Presented in 3D, as it was originally filmed and intended for viewing, the documentary is another experience all unto itself. It often feels like an IMAX quality production, with imagery that's razor-sharp and crisp. Background information digs deep into the screen, creating an incredibly immersive feeling of being there. Hallways are elongated, people walk about independently of their surroundings, and objects, like the pair of remotely-operated submersibles, seem to realistically float in the middle of the living room. Even while underwater, exploring and appreciating the artistry of the ship's interior, depth and distance is absolutely remarkable. A few pop-out gimmicks, such as the metallic arm-clamp of the three-man submersible, penetrates from the screen and almost seems to reach out to grab your face. Vintage photographs stylized in the tradition of stereographic cards as if looking through a stereoscope are also exceptional and somewhat the highlight of the show. This is definitely a new favorite of the 3D format.
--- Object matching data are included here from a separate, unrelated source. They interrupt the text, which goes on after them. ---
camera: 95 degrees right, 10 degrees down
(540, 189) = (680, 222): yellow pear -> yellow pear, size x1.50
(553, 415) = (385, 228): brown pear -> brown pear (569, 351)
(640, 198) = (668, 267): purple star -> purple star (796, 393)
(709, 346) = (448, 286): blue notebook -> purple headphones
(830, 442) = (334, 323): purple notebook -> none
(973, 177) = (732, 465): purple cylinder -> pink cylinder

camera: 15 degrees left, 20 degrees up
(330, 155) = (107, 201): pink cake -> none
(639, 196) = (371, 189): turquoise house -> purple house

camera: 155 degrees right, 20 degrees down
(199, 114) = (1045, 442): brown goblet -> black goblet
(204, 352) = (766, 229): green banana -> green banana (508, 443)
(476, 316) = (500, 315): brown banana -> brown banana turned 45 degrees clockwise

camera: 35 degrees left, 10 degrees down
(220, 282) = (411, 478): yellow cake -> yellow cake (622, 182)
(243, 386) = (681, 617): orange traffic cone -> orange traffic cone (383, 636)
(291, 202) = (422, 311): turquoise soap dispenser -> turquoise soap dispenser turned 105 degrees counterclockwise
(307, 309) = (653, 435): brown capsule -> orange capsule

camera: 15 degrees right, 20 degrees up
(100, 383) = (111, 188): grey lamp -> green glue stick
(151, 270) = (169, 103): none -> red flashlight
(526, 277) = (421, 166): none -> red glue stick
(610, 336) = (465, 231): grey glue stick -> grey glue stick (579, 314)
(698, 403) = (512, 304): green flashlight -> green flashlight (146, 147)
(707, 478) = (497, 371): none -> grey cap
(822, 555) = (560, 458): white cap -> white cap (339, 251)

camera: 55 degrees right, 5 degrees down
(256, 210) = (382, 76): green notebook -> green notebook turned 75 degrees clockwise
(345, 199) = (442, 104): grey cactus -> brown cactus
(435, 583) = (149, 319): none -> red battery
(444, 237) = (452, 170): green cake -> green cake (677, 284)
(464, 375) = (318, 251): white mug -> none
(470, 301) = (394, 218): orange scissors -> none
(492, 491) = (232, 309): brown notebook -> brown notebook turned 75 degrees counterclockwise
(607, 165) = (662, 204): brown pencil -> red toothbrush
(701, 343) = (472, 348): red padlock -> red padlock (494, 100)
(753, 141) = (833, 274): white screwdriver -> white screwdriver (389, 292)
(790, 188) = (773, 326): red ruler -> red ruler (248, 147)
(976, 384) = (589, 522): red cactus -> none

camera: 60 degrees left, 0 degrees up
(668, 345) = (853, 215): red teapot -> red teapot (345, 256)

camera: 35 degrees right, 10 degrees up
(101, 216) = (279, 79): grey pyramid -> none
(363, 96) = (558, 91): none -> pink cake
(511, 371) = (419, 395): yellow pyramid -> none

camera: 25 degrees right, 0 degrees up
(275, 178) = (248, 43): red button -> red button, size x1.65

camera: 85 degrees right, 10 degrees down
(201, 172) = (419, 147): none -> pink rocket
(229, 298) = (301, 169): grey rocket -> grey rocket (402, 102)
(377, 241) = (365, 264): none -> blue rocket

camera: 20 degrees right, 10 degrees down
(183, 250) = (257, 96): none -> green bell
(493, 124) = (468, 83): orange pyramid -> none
The 2D presentation found on the second Blu-ray disc is not quite as impressive with contrast appearing dimmer and maybe even a tad flatter. This doesn't necessarily ruin the show in a significant way, except make the image seem slightly duller. (Somehow, its 3D counterpart has a brighter punch to it.) Black levels are only affected in scenes above water, when cast and crew are chatting aboard the Russian vessel. Once we're exploring the wreckage, blacks are rich and true with deep, penetrating shadows. Colors are accurate, but also not very vibrant. However, definition and clarity of the ship's current condition, along with the few visible details of the surviving architecture, are actually quite sharp and marvelous. We get a few hints of extremely mild banding, but it's not too terrible or distracting. The footage from the two mini-submersibles is noticeably the weakest but also easily forgivable, given their source and photographic conditions. All in all, the high-def transfer of the documentary in either format looks fantastic, with the 3D version coming out the clear winner.
James Cameron and Walt Disney Studios have also put together a splendid DTS-HD Master Audio soundtrack for this documentary. It's a rather unique presentation because the entire sound system is not fully utilized, yet it's excitingly immersive and highly-engaging.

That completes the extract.